Constipation: Opioids always cause this problem, and constipation continues to be a problem for as long as you take opioids. Constipation can become a serious problem if you do not keep it under control. The stool can become totally blocked off (fecal impaction). This is treated by a very uncomfortable procedure in which the treating doctor or nurse puts a gloved finger up your rectum and pulls out pieces of feces until the problem is cleared. You can appreciate how you would much rather prevent this problem than have it treated. Use Senna and Docusate. Both are available without a prescription. Take enough of them to make sure the bowels move every day, however much that takes.

Addiction: Hospice patients worry about becoming addicted to opioids. With hospice, however, it is rarely an issue. People with chronic pain also worry about addiction, but it turns out that for most adults, if they do not already have a substance (alcohol or drug) abuse problem, addiction is not much of an issue even when opioids are used on a long-term basis.

A study was done in which 12,000 nonaddicted people who needed opioids were followed up to see if they had become addicted. Four out of 12,000 showed addictive behavior (less than one tenth of 1%).

Generally, the only people who develop addictive behavior after being given opioids had an addiction problem before the opioids were given for pain. Most people take opioids until the pain goes away. Then they stop taking them because they do not want to feel dizzy or drowsy. Once the pain goes away, the toxic side effects of dizziness and drowsiness come back.

Anyone who takes any medication just to “get high” is already showing addictive behavior and needs to stop taking addictive substances, including opioids, other addictive drugs, and alcohol, immediately.

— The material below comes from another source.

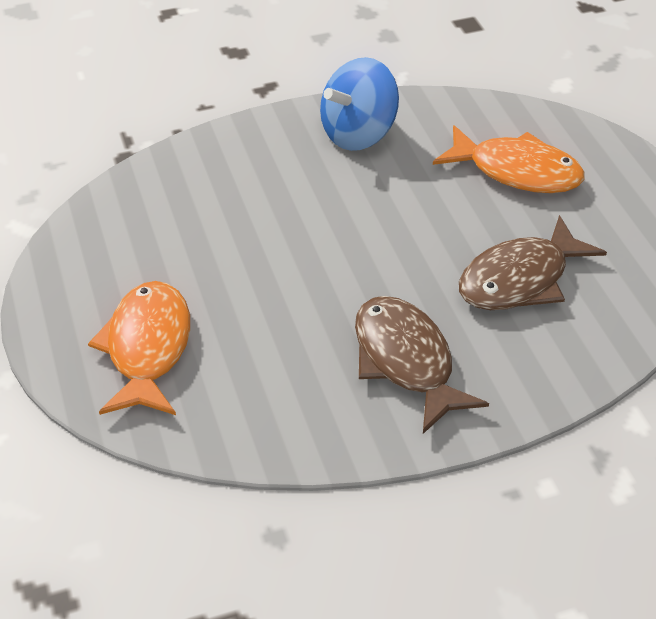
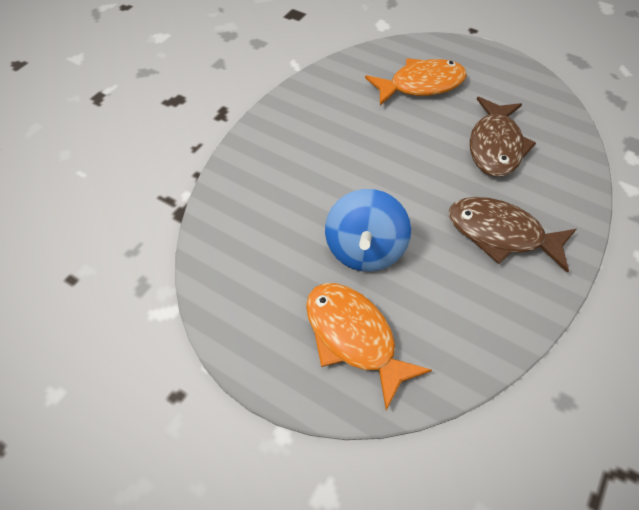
camera: 40 degrees left, 10 degrees up
(358, 133) = (313, 111): blue spinning top -> blue spinning top (365, 249)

Some people with actual painful illnesses are addicted to mind-altering substances. They get prescriptions because of their actual illnesses. Here’s how the patient or the family can tell the difference between someone who needs opioids for pain and someone who is abusing opioids. Normally, the dose of opioids is arrived at by the patient telling the doctor how they are doing with the pain and by participating in their activities of daily living. A chronic pain patient who is not addicted to medication will tell the doctor the truth about his or her ability to function and do what needs to be done in daily life.

Addicts will lie about performing activities of daily living. The addict will claim that the pain is so severe that they need a higher dose until they get to a dose that causes them to be asleep most of the time. Then, they will tell the doctor that they are doing fine and are able to do all the activities that they need to do.

Selling the medicine to others is a federal crime that could get the seller a very long jail sentence and could lead to government seizure of your car or your house.

Family members must let the doctor know what is actually happening in this sort of situation. When an addicted person actually has a painful syndrome, the doctor, with the help of the family, may have to decide what the dose of medication should be, without reference to the dose the pain patient thinks would be best. Sometimes, in severely addicted people, the opioids should not be used at all. Some addicted people can be treated with opioids if necessary as long as they cooperate carefully with the treatment plan.

Respiratory depression: The most dangerous complication of opioid therapy is respiratory depression. Everyone knows that some drug addicts have been known to get pure heroin or fentanyl and then die with the needle still in their arm because they fell asleep and didn’t breathe. That happens because of a huge overdose in a person who is not in pain. Pain is a potent stimulator of the respiratory center in the brain. So if you have pain, and your doctor increases the dose of opioids carefully until the pain is controlled, and then stops raising the dosage, you will not get respiratory depression.

Fortunately for people with pain, large doses of opioids can safely be used if they are necessary to combat severe chronic pain.